SakuraNet—Pilot Project of Rural Senior Center
Location: Miyako, Iwate Prefecture
Grant: ¥4,350,000 (approx. US$54,000)
JCIE’s Japan NGO Earthquake Relief and Recovery Fund is providing a grant to SakuraNet, a Japanese NPO, to rebuild and operate a senior daycare center, which will double as a community center, in an isolated area outside of Miyako City, Iwate Prefecture. This grant, which is part of the fund’s focus on long-term recovery and particularly on supporting senior citizens—a large and vulnerable portion of those impacted by the 3/11 disaster—was made possible by MetLife Foundation and other donors to the JCIE fund.
SakuraNet first became engaged in reconstruction efforts following the Great Hanshin Earthquake of 1995. Since that time, it has been carrying out projects to promote education for disaster prevention and mitigation and to build a welfare community that is more resilient against disaster. After the Great East Japan Earthquake struck in 2011, SakuraNet became involved in numerous projects in and around Iwate Prefecture, assisting the operations of volunteer centers, promoting student volunteer activities, and supporting capacity building for local NPOs in Iwate.
Omoe is a fishing community located on a beautiful coastal area of a peninsula.
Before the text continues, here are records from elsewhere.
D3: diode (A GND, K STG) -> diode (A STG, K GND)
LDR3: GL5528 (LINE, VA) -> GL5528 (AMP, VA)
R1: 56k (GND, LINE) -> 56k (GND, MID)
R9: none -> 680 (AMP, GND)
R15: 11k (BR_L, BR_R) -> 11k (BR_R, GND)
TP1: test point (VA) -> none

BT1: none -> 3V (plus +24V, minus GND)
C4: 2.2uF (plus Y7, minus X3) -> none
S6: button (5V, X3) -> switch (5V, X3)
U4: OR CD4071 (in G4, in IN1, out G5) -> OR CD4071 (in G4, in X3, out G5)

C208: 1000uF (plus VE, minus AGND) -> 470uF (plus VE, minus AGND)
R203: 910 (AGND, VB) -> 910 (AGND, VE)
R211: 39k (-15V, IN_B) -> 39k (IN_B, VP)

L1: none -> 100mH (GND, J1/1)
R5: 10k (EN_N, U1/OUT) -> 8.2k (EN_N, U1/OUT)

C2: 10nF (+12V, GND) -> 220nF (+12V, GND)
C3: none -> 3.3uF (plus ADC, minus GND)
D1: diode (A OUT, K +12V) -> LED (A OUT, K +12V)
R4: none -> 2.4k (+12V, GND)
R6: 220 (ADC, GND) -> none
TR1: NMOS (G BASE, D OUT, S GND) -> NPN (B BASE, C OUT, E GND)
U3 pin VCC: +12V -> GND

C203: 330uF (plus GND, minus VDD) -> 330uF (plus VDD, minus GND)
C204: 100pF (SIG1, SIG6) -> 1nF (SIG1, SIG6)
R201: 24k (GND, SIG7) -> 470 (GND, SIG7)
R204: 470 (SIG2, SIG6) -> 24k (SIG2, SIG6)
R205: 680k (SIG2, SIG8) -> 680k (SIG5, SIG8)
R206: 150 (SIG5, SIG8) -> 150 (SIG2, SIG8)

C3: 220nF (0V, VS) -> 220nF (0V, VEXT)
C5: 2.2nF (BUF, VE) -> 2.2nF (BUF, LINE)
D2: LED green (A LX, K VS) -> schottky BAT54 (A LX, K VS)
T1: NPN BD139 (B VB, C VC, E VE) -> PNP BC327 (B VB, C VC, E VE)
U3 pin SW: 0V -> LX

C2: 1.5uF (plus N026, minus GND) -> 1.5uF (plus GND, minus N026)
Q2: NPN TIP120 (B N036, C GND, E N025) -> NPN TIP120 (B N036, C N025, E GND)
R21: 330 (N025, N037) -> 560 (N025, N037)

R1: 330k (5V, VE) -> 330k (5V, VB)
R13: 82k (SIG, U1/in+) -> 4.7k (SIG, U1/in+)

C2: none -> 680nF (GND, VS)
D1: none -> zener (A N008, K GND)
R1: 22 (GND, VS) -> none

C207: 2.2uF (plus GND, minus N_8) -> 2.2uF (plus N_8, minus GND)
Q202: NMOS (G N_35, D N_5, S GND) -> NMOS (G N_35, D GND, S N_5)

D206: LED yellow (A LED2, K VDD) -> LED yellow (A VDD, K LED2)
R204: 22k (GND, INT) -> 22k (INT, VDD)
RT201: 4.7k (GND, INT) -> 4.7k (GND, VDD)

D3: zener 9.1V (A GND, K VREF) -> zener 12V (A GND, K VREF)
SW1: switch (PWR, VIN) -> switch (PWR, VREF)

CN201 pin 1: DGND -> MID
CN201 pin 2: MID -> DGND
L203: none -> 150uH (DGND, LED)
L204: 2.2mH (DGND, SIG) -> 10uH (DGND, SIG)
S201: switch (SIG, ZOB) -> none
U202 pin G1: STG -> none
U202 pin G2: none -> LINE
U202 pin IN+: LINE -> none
Located one hour away from the downtown area of Miyako, this remote hamlet had been struggling with an aging and declining population in recent years. On 3/11, the massive tsunami hit Omoe, with its waves reaching over 130 feet (40m) at the highest point. The community suffered extensive destruction, and many residents now live in temporary housing. Omoe’s daycare center, which also functioned as a community center and was an important facility for seniors as well as for other residents, was completely destroyed by the tsunami. Because the government reconstruction efforts are focusing first on urban areas, however, the reconstruction of the daycare center in this remote community was put off for an indefinite number of years.
As a result, SakuraNet, in cooperation with Miyako Social Welfare Council, began looking for partners in order to reconstruct the Miyako daycare center as entirely private initiative. This led to the launch of the Miyako Daycare Center Project, involving a group of 30 students from the Department of Architecture and Urban Design at Ritsumeikan University, led by Associate Professor Shinsaku Munemoto. Various benefactors donated lumber and building supplies, and the student-professor team volunteered their expertise, time, and labor. With help from a local carpenter, a senior citizen who resides in the temporary housing next door, the construction was completed in winter 2012. The facility will be used over the next several years by the Miyako Social Welfare Council and others to provide services for seniors. It will also be used as a community center for local residents, and it is expected to contribute to the preservation and revitalization of the local community.